Give a detailed example to explain the difference between global and nonlocal in python

the difference

Both keywords are used to allow the use of outer variables in a local scope.

• global means to declare the variable as global
• nonlocal means that the variable is declared as an outer variable (local variable of the outer function, and cannot be a global variable)

principle

1. When python accesses a variable, it must first locate where the variable comes from.
The order in which python references variables is as follows:

1. current scope local variables
2. outer scope variable
3. Global variables in the current module
4. python built-in variables

That is, the variable is first searched from the local scope, if not, then go to the outer layer to find it, and if it is not found at the end, an error will be reported.
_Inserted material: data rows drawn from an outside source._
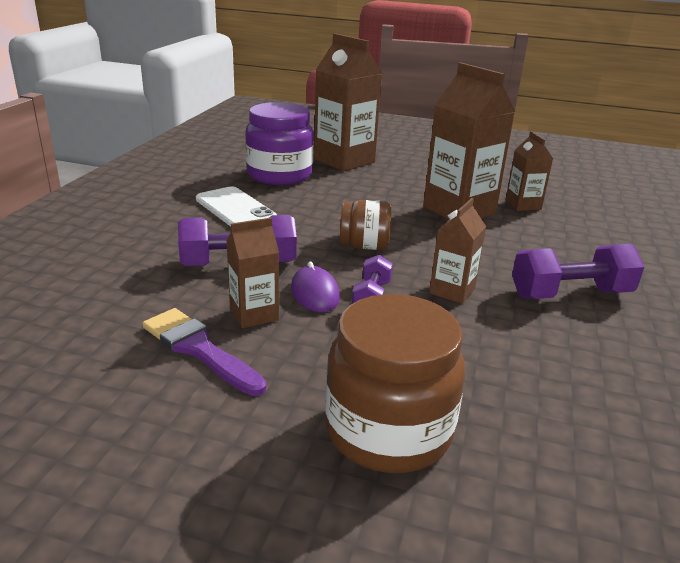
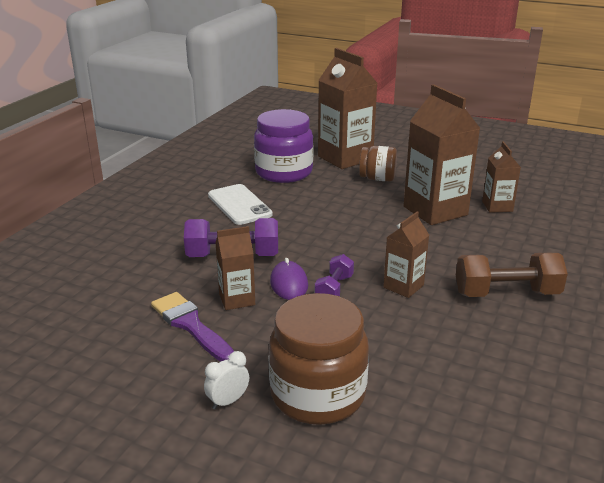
camera: 10 degrees right, 0 degrees up
(269, 449) = (228, 401): none -> white clock
(364, 246) = (340, 243): brown jar -> brown jar (377, 179)
(570, 294) = (506, 293): purple dumbbell -> brown dumbbell

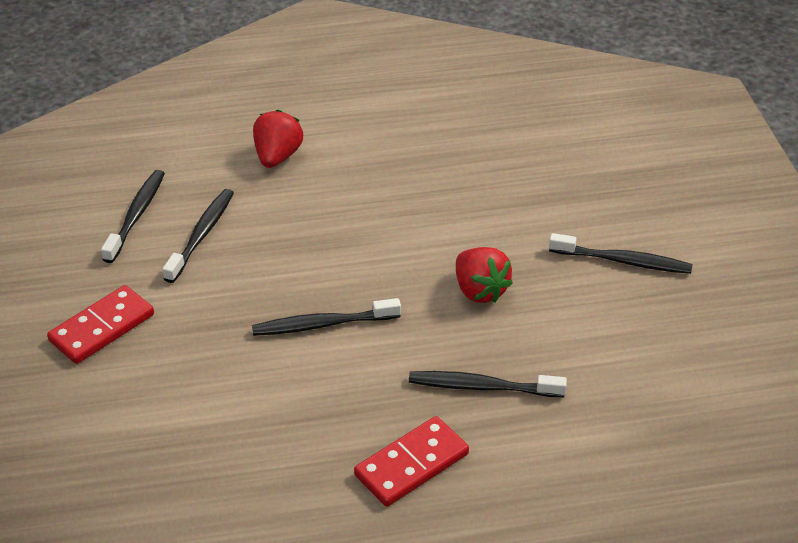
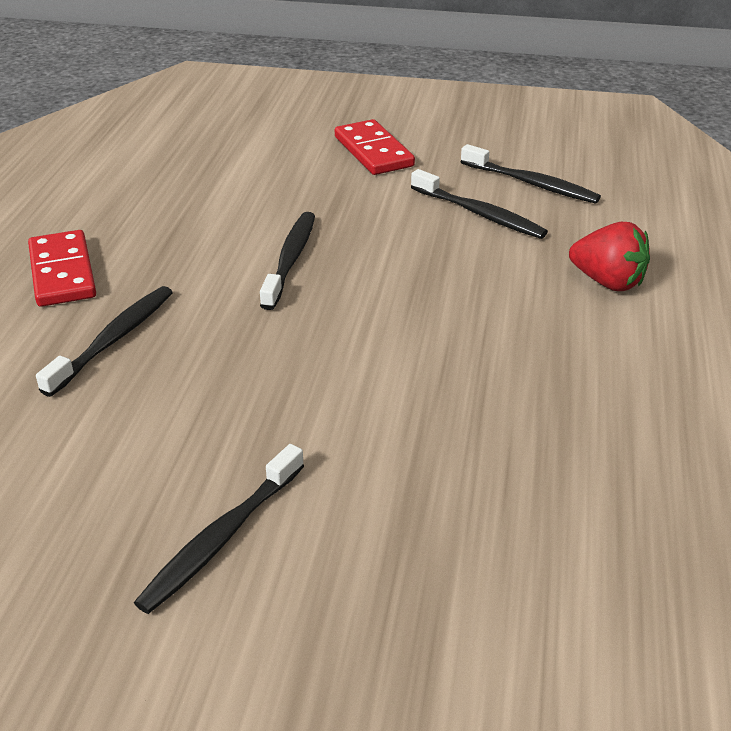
camera: 110 degrees right, 5 degrees down
(480, 290) = (262, 379): red strawberry -> none

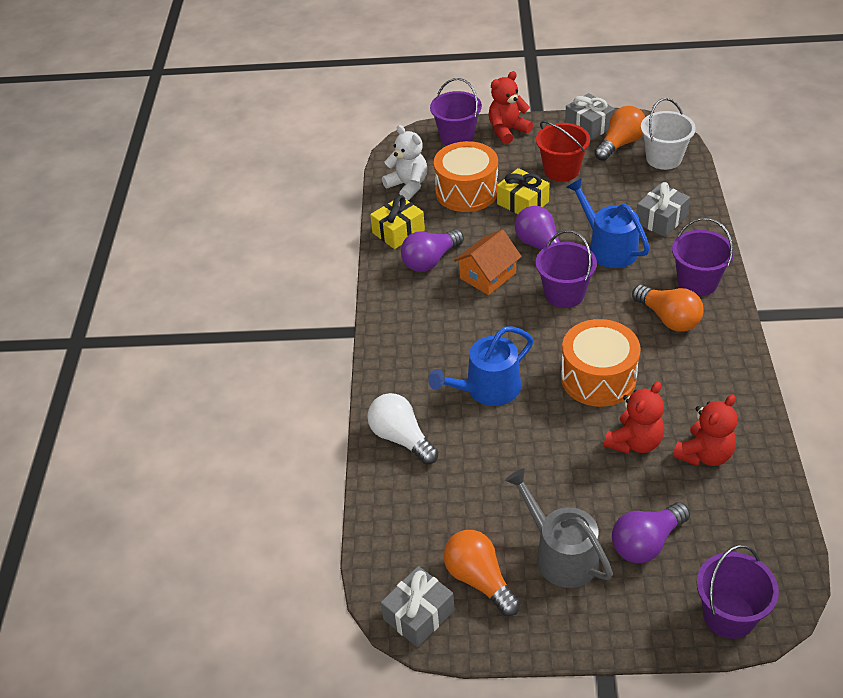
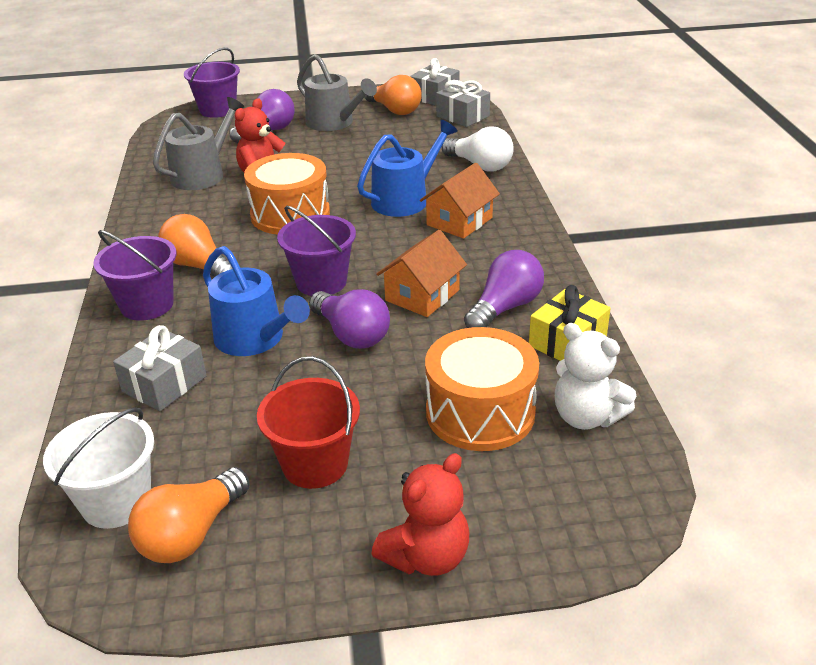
camera: 170 degrees right, 10 degrees down
(442, 353) = (459, 221): none -> orange house
(457, 137) = (531, 533): purple bucket -> none
(522, 203) = (382, 398): yellow gift -> none
(589, 126) = (248, 581): grey gift -> grey gift (463, 116)
(704, 454) = (202, 174): red teddy bear -> grey watering can

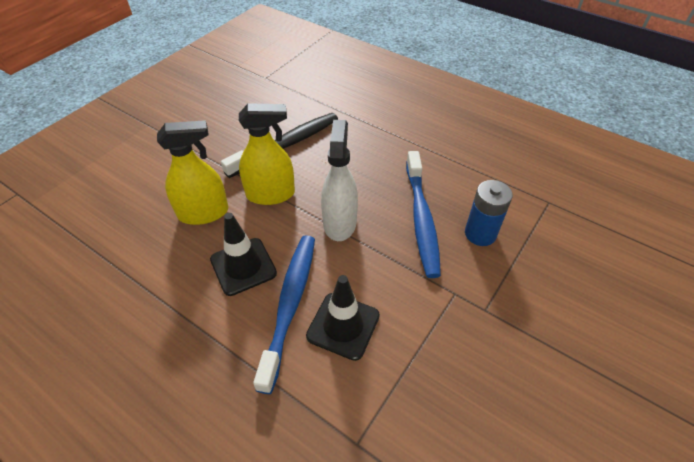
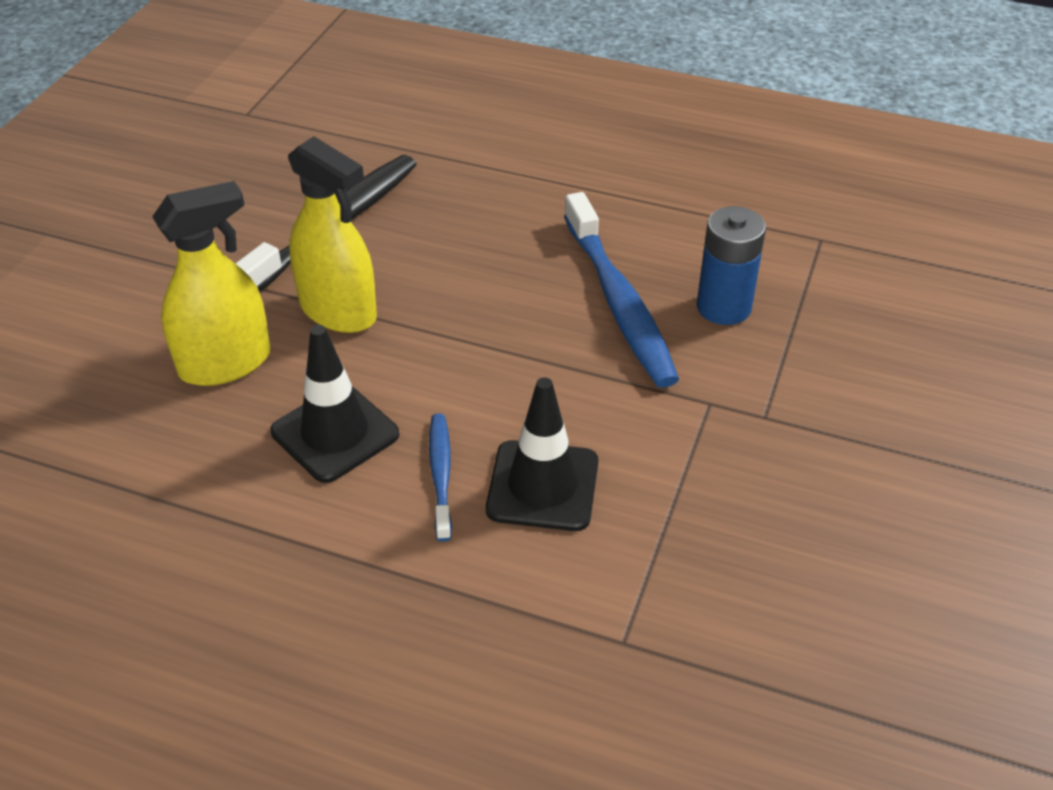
camera: 15 degrees left, 5 degrees down
(270, 194) = (338, 311): yellow spray bottle -> yellow spray bottle turned 60 degrees clockwise
(290, 305) = (441, 474): blue toothbrush -> blue toothbrush, size x0.52
(339, 223) = (480, 334): white spray bottle -> none

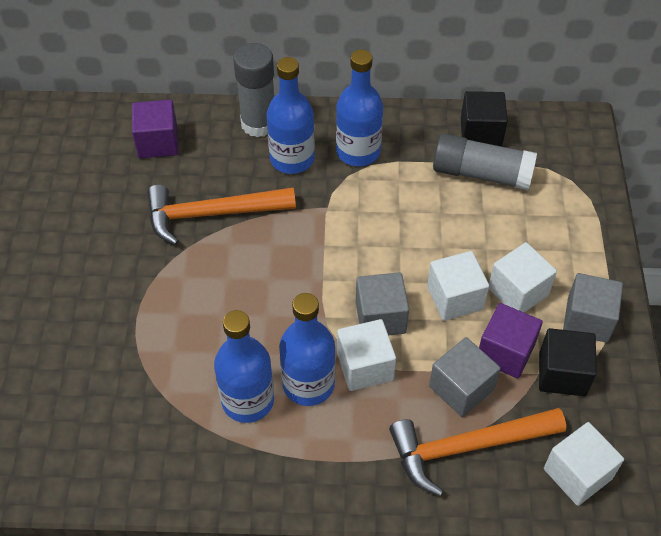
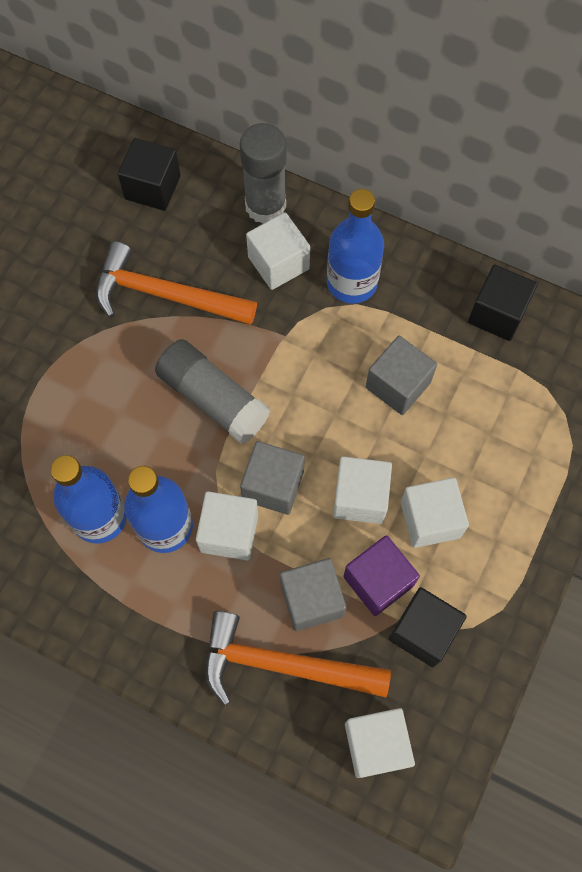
camera: 25 degrees right, 15 degrees up
(158, 142) = (152, 187): purple cube -> black cube
(292, 159) = (278, 263): blue bottle -> white cube
(481, 174) = (469, 364): grey glue stick -> grey glue stick (213, 398)
(587, 320) = (485, 584): grey cube -> grey cube (398, 385)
2. When python creates a new variable, the default scope is the current local scope.

Summary and Examples

1. The inner function can access the outer variable without modifying the outer variable.

a = 1
def fun():
    print(a) # 在函数内部找不到对 a 的定义，则去外层查询。输出1。
fun()

2. If the inner function modifies the outer variable of the same name, python will think that a new local variable is defined, which has nothing to do with the outer variable.

a = 1
def fun():
    a = 2 # 声明了一个局部变量，与外面等于1的那个a没有关系了
    print(a) # 输出2
fun()
print(a) # 输出1

3. If the variable name is called before the internal function modifies the global variable of the same name, Unbound-LocalError will be raised

a = 1
def fun():
    print(a) # 先引用
    a = 2 # 再修改
fun()

Error:

File “C:\Users\GongYanshang\Desktop\untitled-1.py”, line 3, in fun
print(a)
builtins.UnboundLocalError: local variable ‘a’ referenced before assignment

The error says that the local variable a is referenced before it is defined.
The key is that the error is reported on the line print(a). Combined with the first example, only a line a = 2 is added, but print(a) reports an error. This shows that before print(a), python already knows that a is a local variable and can only be searched from the local scope. Where did you know it? Known from the line a = 2.
At this time, if we want to force access to the outer variable a, we can use the global keyword:

a = 1
def fun():
    global a # a为全局变量
    print(a) # 输出1
    a = 2 # 改变的是全局变量，因此出了这个局部作用域，仍然有效
fun()
print(a) # 输出2

Note that at this time, do not replace global with the nonlocal keyword, otherwise an error will be reported:

Syntax Error: no binding for nonlocal ‘a’ found

This is because nonlocal means the outer variable, but once the outer variable is a global variable, only global can be used. If you put this code all into one function, you can use nonlocal:

def outer_fun():
    a = 1
    def fun():
        nonlocal  a # a为外层变量
        print(a) # 输出1
        a = 2
    fun()
    print(a) #输出2
outer_fun()

Similarly, if you change nonlocal to global at this time, an error will also be reported:

builtins.NameError: name ‘a’ is not defined

Note : It can be found that the previous error of changing global to nonlocal is different from the error of changing nonlocal to global this time. The former is an error in the nonlocal a line, and the latter is an error in the print(a) line. That is to say, before using nonlocal a, it must be ensured that the outer layer has indeed defined a, but when global a is used, it can be allowed that a has not been defined in the global variable, and it can be left to be defined later. For example, add the definition of a before print(a), there will be no error:

def outer_fun():
    a = 1
    def fun():
        global  a # a为全局变量，与上面等于1的 a 没有关系
        a = 3 # 定义全局变量
        print(a) # 输出3
        a = 2
    fun()
    print(a) #输出1，局部变量
outer_fun()
print(a) # 输出2，全局变量

4. As long as there is a global or nonlocal command in a scope, no matter where the command is, it is valid from the beginning to the end of the entire scope.
If you swap the positions of global a and a = 3 in the previous example, the result is exactly the same:

def outer_fun():
    a = 1
    def fun():
        a = 3 # 此时python已经知道a是全局变量了，这句话相当于定义一个全局变量a，值为3
        global  a # a为全局变量
        print(a) # 输出3
        a = 2
    fun()
    print(a) #输出1，局部变量
outer_fun()
print(a) # 输出2，全局变量

If we comment out the sentence global a, then a = 3 is a new local variable, which is actually equivalent to example 2.

def outer_fun():
    a = 1
    def fun():
        a = 3
        #global  a
        print(a) # 输出3
        a = 2
    fun()
    print(a) #输出1，fun()里面的a已经释放掉了
outer_fun()
#print(a) # 这一句也要注释掉，不然会报错，因为已经没有全局变量a了

That is to say, python does not allow the same variable name in the same local scope to have multiple roles, that is, it is not allowed to be a local variable before the sentence global a and a global variable after it. So, although python is an interpreted language and type errors are found only during execution, it does not mean that the following code will not affect the results of the previous code.